Говорил Чуйкин как по книге. Качала головой Агриппина Ивановна, шла к себе в кухню, думала по дороге: «Кажись, по-русски говорит человек, а вот не понимаю, старая дура, ни словечка».
Слышал и Клочков разглагольствования Чуйкина, натягивал до рта старое свое дырявое одеяло и, переворачиваясь в постели, думал: «Россия ушла в глубь позабытых времен. Мы теперь в девятом веке. Это неизбежно. И с этим надо примириться».
И вдруг вспомнил: толпы беспризорных на улице. Ввалившиеся глаза просят о помощи. Тянутся к нему худые руки: «Хлеба… Один кусочек… Дяденька!..» На секунду показалось Клочкову — там, за окном, в лунном саду, бродят молчаливые тени. Шарят руками, шелестят рубищем, шепчут сухими губами жалостные слова. Приподнялся на постели — взглянул. Это акации. Они в цвету. Уловил их сладкий знакомый запах. И все было настоящее, теперешнее. И год был тысяча девятьсот двадцать первый…

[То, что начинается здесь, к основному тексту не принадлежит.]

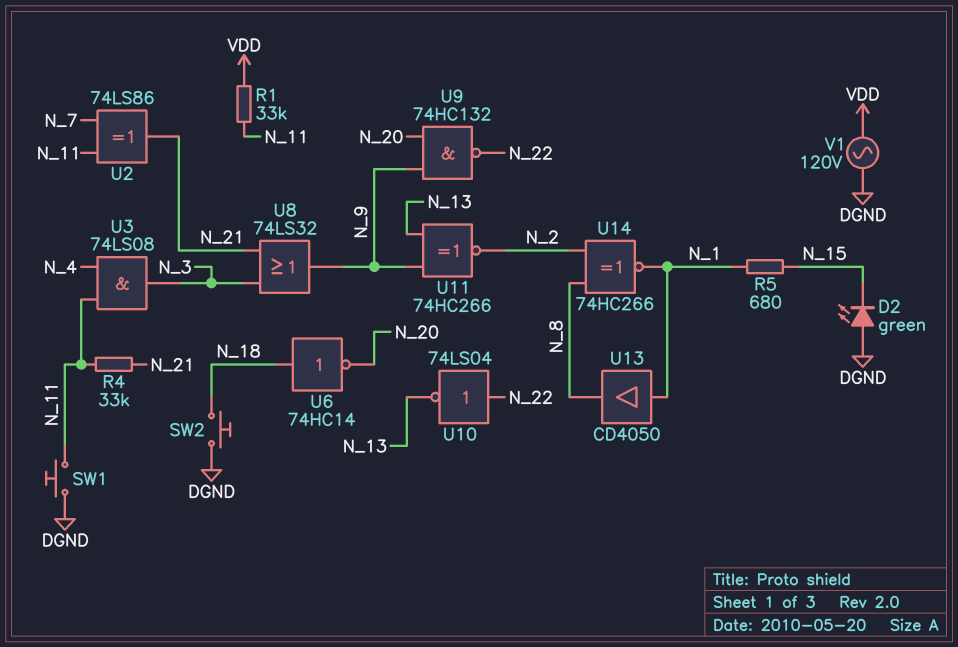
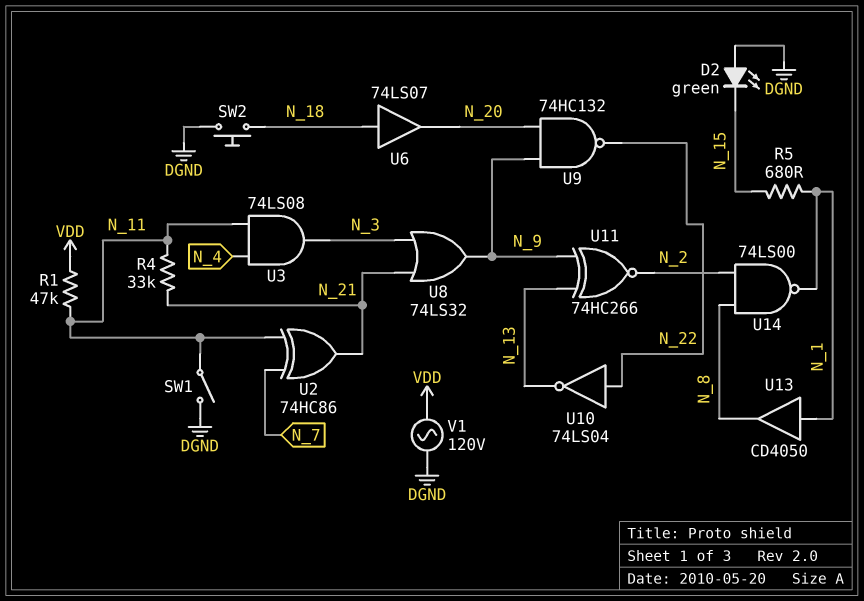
R1: 33k (N_11, VDD) -> 47k (N_11, VDD)
SW1: button (DGND, N_11) -> switch (DGND, N_11)
U2: XOR 74LS86 (in N_7, in N_11, out N_21) -> XOR 74HC86 (in N_7, in N_11, out N_21)
U6: NOT 74HC14 (in N_18, out N_20) -> buffer 74LS07 (in N_18, out N_20)
U14: XNOR 74HC266 (in N_2, in N_8, out N_1) -> NAND 74LS00 (in N_2, in N_8, out N_1)

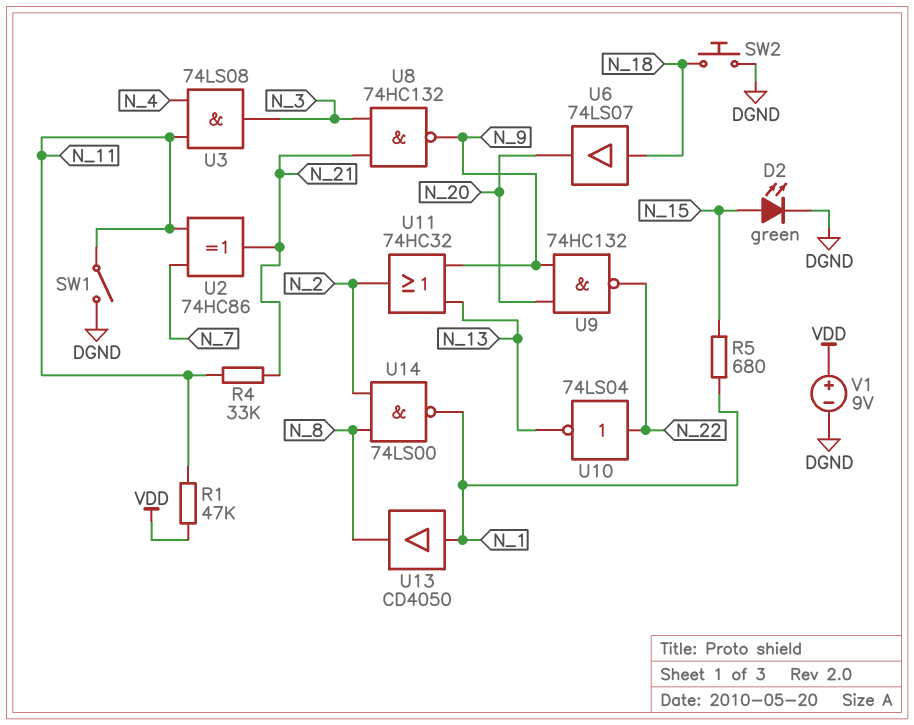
D2: LED green (A DGND, K N_15) -> LED green (A N_15, K DGND)
U8: OR 74LS32 (in N_3, in N_21, out N_9) -> NAND 74HC132 (in N_3, in N_21, out N_9)
U11: XNOR 74HC266 (in N_9, in N_13, out N_2) -> OR 74HC32 (in N_9, in N_13, out N_2)
V1: AC 120V (DGND, VDD) -> 9V (plus VDD, minus DGND)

Над темным хребтом шоколадной фабрики Эйнем две первые буквы уцелели от революции. Две большие черные буквы повисли над городом в прозрачном небе.
«Эй! — кричали буквы. — Эй!»
— Да отворите же, черт побери, если вы дома! Эй, Николай Петрович! Отворите!
Клочков вздрогнул и открыл глаза. Кто-то стучал в дверь обеими руками. По голосу узнал Клочков: Хромин, Валерий Семеныч, приятель его, доцент. Наскоро набросил на себя одеяло и, споткнувшись в темноте, пошел открывать дверь. Хромин вошел, почти вбежал в комнату суетливыми семенящими шагами.
— Спите? — сказал он. — В такой вечер? Стыдитесь! Природа, можно сказать, опьяняет, а он что выдумал! Этак вы, дружище, и ужин проспите.